American wildlife biologist (born 1950)

Thane Kastle Pratt (born 1950) is an American wildlife biologist. Pratt was raised in Hawaii, and his research has focused on the birds of Hawaii and other Pacific islands. He led a career with the U.S. Geological Survey (USGS) until his 2009 retirement, and is the author of multiple books on the birds of Hawaii and New Guinea. Pratt also serves as the regional editor for Hawaii and the Pacific islands in the Christmas Bird Count. A subspecies of Crateroscelis robusta, C. r. pratti, is named in his honor.

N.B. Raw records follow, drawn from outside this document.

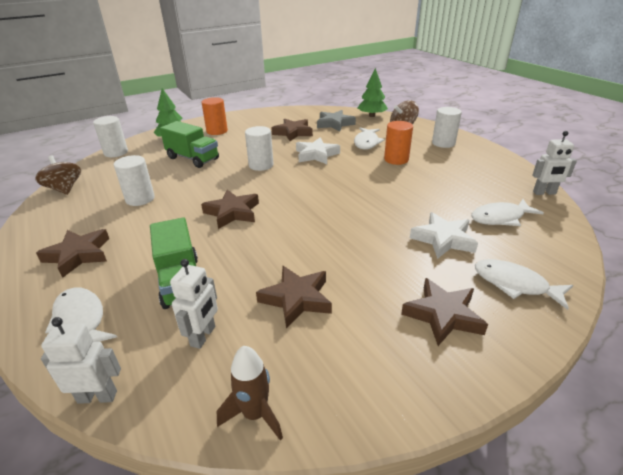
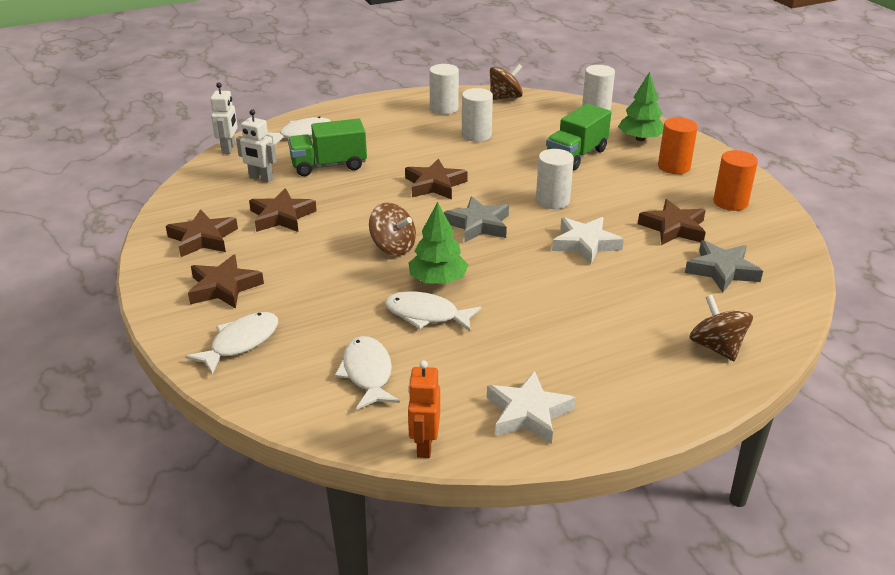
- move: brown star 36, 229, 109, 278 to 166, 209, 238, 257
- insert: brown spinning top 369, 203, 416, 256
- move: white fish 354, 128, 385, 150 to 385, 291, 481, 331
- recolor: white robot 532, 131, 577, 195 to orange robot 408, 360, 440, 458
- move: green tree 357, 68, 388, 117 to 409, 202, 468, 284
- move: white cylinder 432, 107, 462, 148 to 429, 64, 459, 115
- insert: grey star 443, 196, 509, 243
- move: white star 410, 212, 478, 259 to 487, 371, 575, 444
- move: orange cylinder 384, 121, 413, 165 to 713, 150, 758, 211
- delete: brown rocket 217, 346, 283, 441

Pratt was born in Honolulu in 1950, a son of John Scott Boyd Pratt III and Brenda ( Cooke) Pratt. He attended Hawaii Preparatory Academy, from which he graduated in 1969. During high school, he partook in birding; pages of his field notes dated 1967 are held in the University of Hawaiʻi at Hilo research library. Pratt holds a B.A. degree in biology and ecology from Colby College, as well as a Ph.D. in ecology from Rutgers University–New Brunswick.

In 1986, the first edition of Birds of New Guinea by Bruce M. Beehler, Pratt, and Dale A. Zimmerman was published by Princeton University Press. Described in an Australian Bird Watcher review as "a definitive field guide to the birds of New Guinea", the book contained text contributions and illustrations from multiple contributors. Another review, published in The Canadian Field-Naturalist, described the book as a "worthwhile addition", but mentioned the lack of range maps.

Beginning in 1989, Pratt was a wildlife biologist based at the U.S. Geological Survey's Pacific Island Ecosystems Research Center in Hawaiʻi Volcanoes National Park. As a researcher, his studies included bird population assessments of various Hawaiian islands. In 2009, the same year he retired from the USGS, Conservation Biology of Hawaiian Forest Birds, an edited book by Pratt and coeditors, was published by Yale University Press. The book, considered the culmination of his USGS research projects, was described as "excellent" in a review published by The Auk, and received an additional positive review in The Condor. The latter review noted the book's "depressing" tone and urged politicians to further support the research described in the volume.

Two new editions of Birds of New Guinea (a second and revised edition), now edited by Pratt and Beehler, were published by Princeton University Press between 2014 and 2016. Reviews for the edition were published in The Canadian Field-Naturalist, Ibis, and the Journal of Field Ornithology.